I learned that complex logic systems can be constructed more efficiently by breaking the system down into different parts. A helpful approach would be to build and test each part of the app separately, and then put them together. I also learned there are often multiple solutions to each technical problem. It’s a good idea to pick a solution with a good balance of accuracy, ease to use, and consideration of practical constraints. Additionally, when testing solutions, be sure to test for different ways users interact with the system, including corner cases, such as multiple sign-ins and absent students in my app.

5. If you were going to do this project again, are there any things you would you do differently the next time?

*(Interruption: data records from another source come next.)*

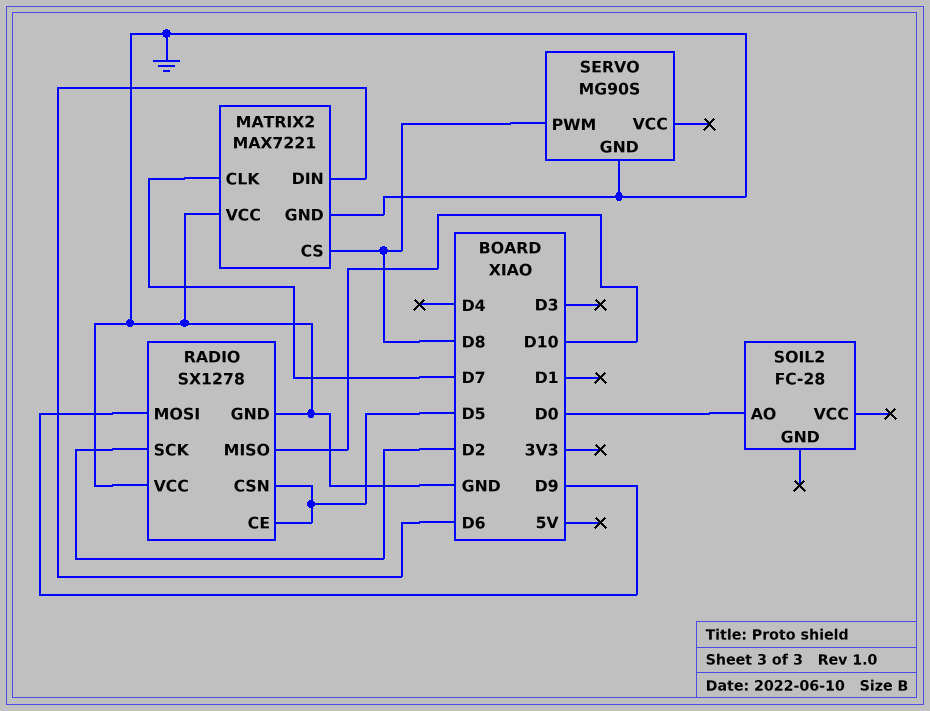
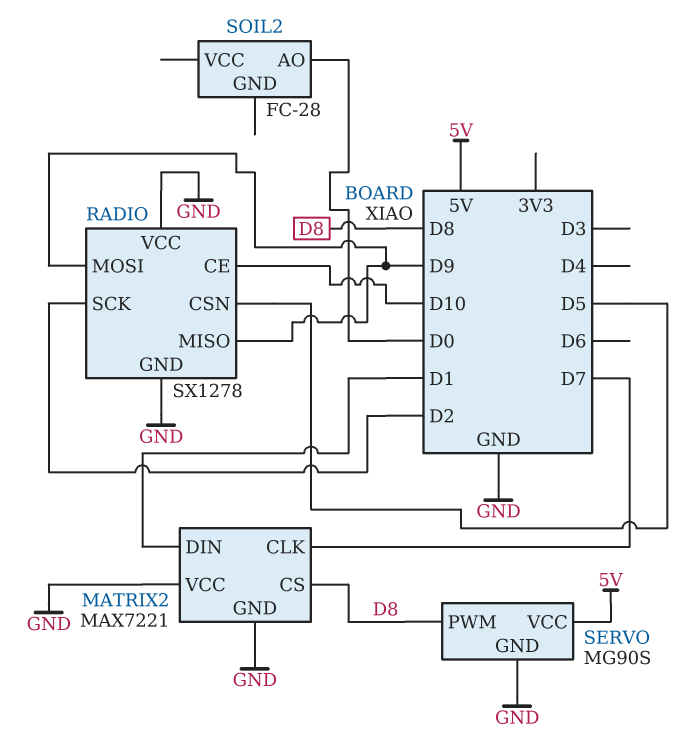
MATRIX2 pin DIN: D6 -> D1
RADIO pin CE: D5 -> D10
RADIO pin MISO: D10 -> D9
SERVO pin VCC: none -> 5V

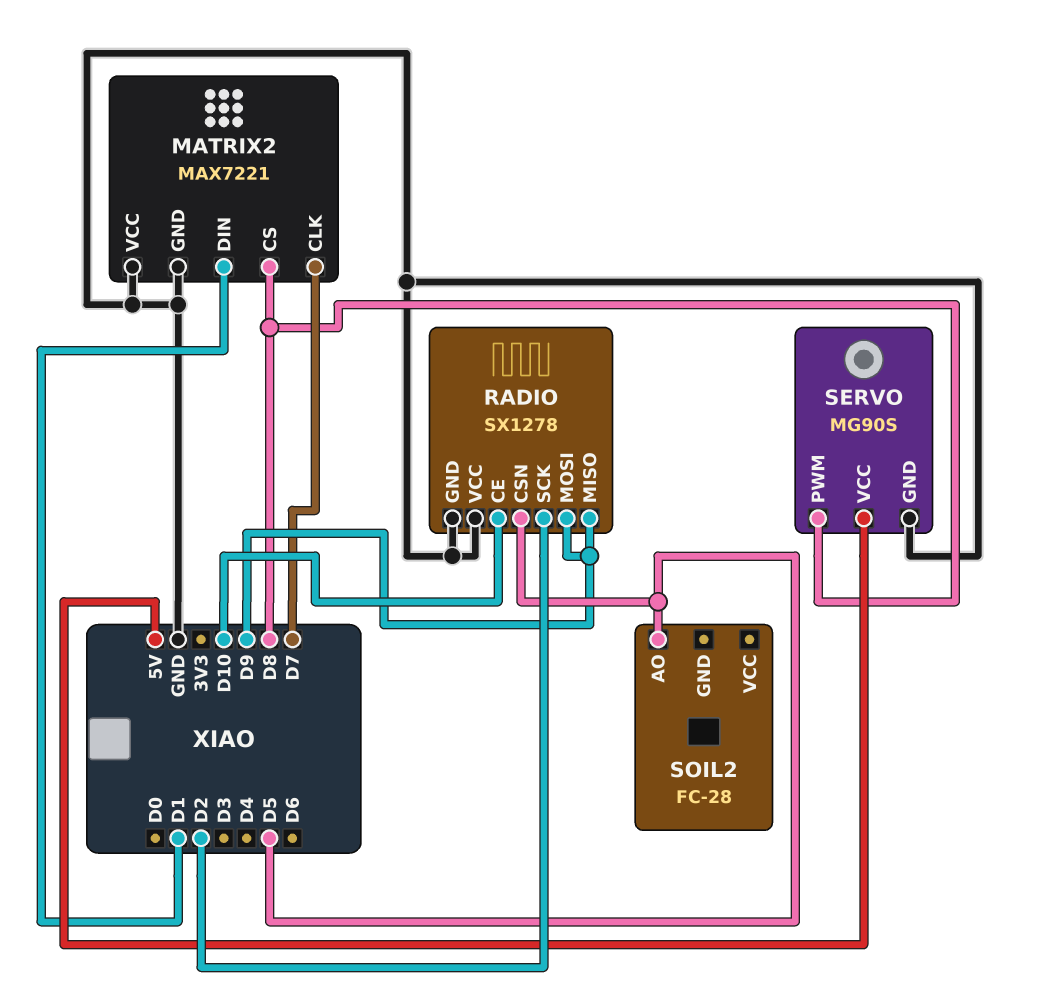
SOIL2 pin AO: D0 -> D5

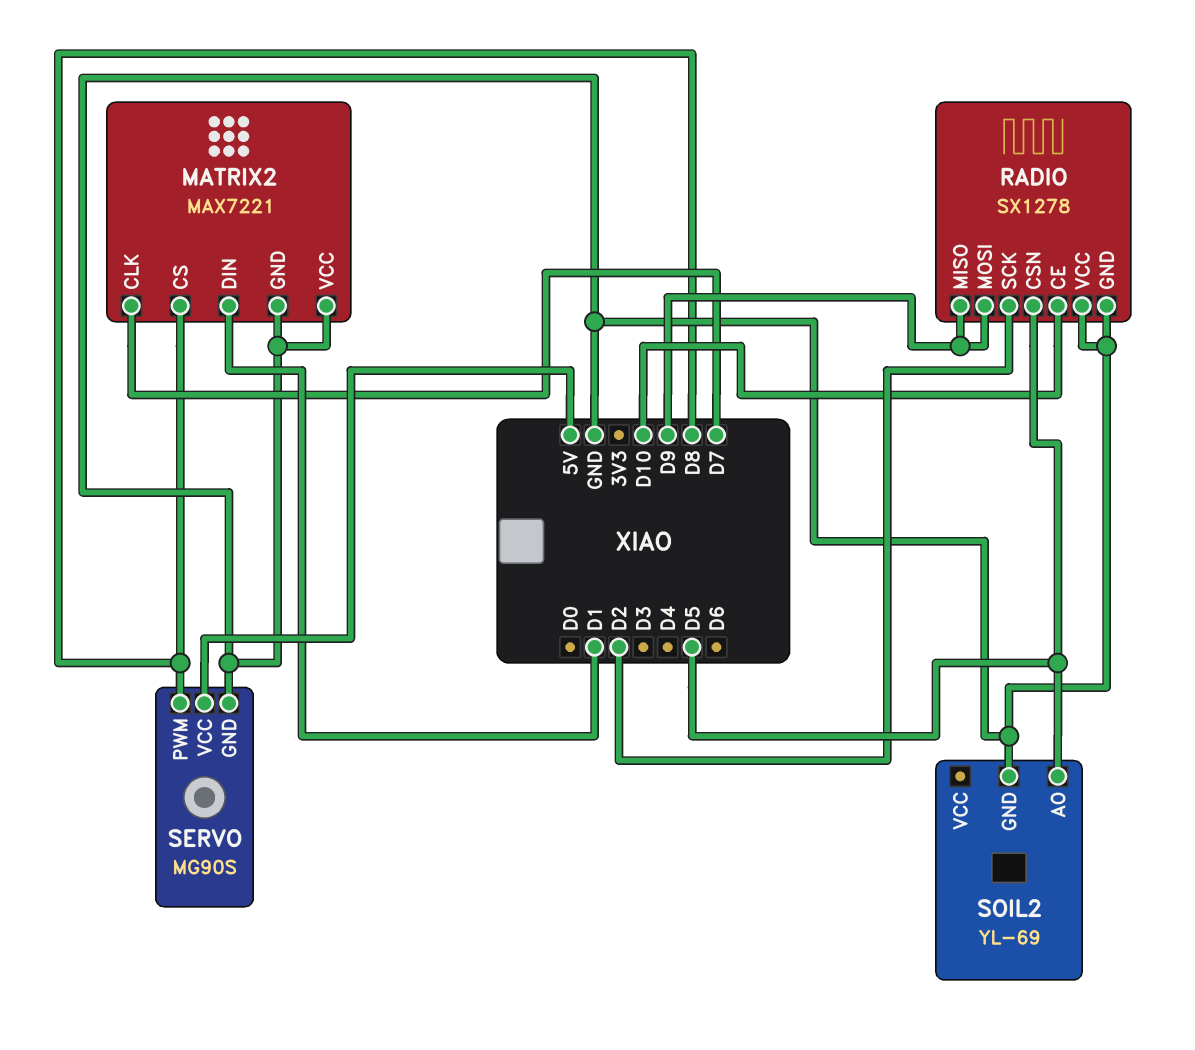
SOIL2: FC-28 -> YL-69
SOIL2 pin GND: none -> GND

If I were to do this project again, I would add an alert and notification component. This component uses the user’s contact address to notify them when they become a close contact.

6. Did working on this project give you any ideas for other projects? 

Yes. I would like to extend this project and build an app for tracking student riders on school buses. Currently, there is no monitoring or tracking technology for school transportation. Students can miss their bus or get off at the wrong stop. It frequently happens for elementary school students. Parents are not notified about the whereabouts of their child. An app for tracking bus riders would be very helpful.

7. How did COVID-19 affect the completion of your project?

The COVID-19 pandemic urged me to expand on my project. This project originally aimed to design a mobile app that can automate attendance taking and save teachers’ time and effort. However, the COVID-19 pandemic made me realize that the information collected in the attendance app could also be used to rapidly and effectively perform contact tracing. I talked to my school nurses and found out that manual contact tracing took copious amounts of time and effort, and put a huge strain on them. Because the process took too long, parents and students were worried about the virus spread at school. I expanded Auto Attendance to include features of rapid contact tracing. The need to reduce the development time also led me to select MIT App Inventor as my coding platform.